When I wrote up The Inheritance of Rome, I talked about how I might have wanted a somewhat more popular history. When I read the introduction to Eric H. Cline’s 1177 B.C.: The Year Civilization Collapsed I was afraid that I might get my wish thrown back in my face, with some really obnoxious “perhaps there are lessons for the modern world” stuff, which always comes off as condescending to me. But fortunately, this too-popular tone didn’t last past the introduction, and the rest of the book stays at an appropriate level, neither too academic nor too popular.

Cline’s book is talking about the late Bronze Age through the lens of, as the title alludes to, its collapse. He frames the book as a mystery, opening with a scene (as seen through contemporary accounts) from 1177 BCE, with invaders attacking Egypt; from there, he backs off a few centuries to set the context of the late Bronze Age at its height. He talks about the Hittites, the Minoans, the Mycenaeans, Egyptians, Assyrians, and other civilizations of the era, what we know about them and their interactions with each other, and then traces forward to the era of their collapse, trying to identify the causes that could have led to the near-simultaneous downfall of such sophisticated and powerful nation-states.

But if the cause of the collapse is introduced as a mystery, what’s particularly fascinating is the degree to which it remains one after you’ve finished Cline’s book. Because it turns out that we honestly don’t know a lot about this era. My biggest takeaway from the book was how, almost paradoxically, our knowledge of this ancient time is nearly entirely recent. The big archaeological expeditions that first found a lot of these cities only started about a 100-150 years ago, and tons of archaeological knowledge comes from the second half of the 20th century, and even into this century—in particular, more scientific techniques like archaeoseismology or pollen analysis from carbon-dated lake cores have given us new information about the climate and the physical world of the period just in the last decade.

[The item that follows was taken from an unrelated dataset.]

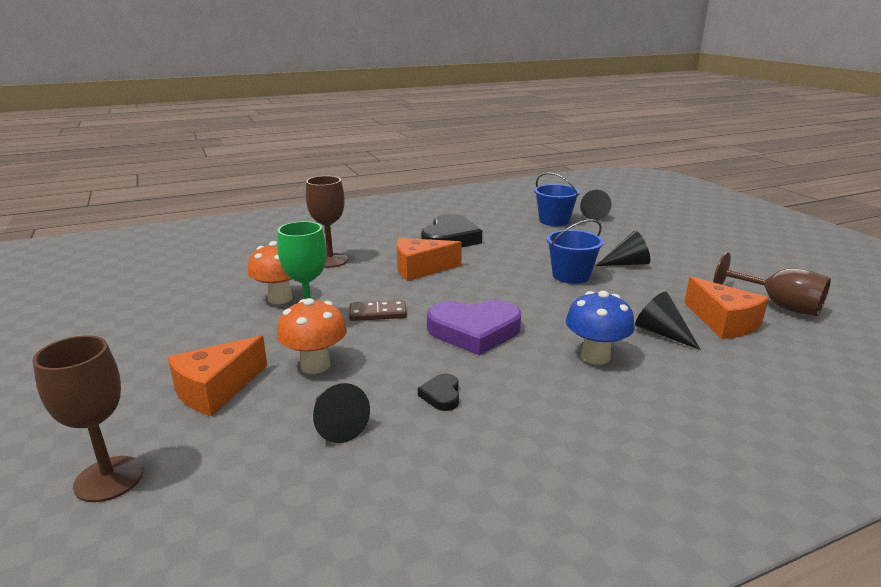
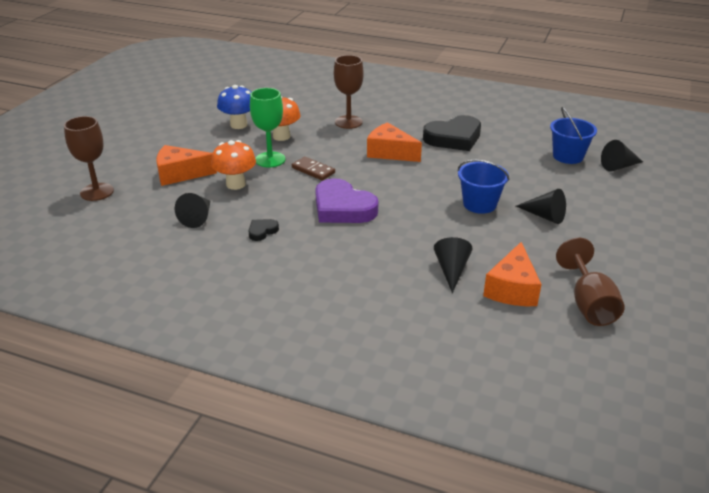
camera: 45 degrees right, 10 degrees up
(595, 356) = (378, 259): blue mushroom -> blue mushroom (238, 125)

A very real virtue of this book is that it was published in 2014, so fully up to date on all the latest findings and analyses.

There’s something very exciting about the idea that these millennia-old civilizations remain mysterious in many ways, and that we’re finding new information regularly; I hope I can read a new book on the subject in another few decades that will give more definitive answers, but in the meantime, if you want to know more about this time period, 1177 BC gets a solid recommendation from me.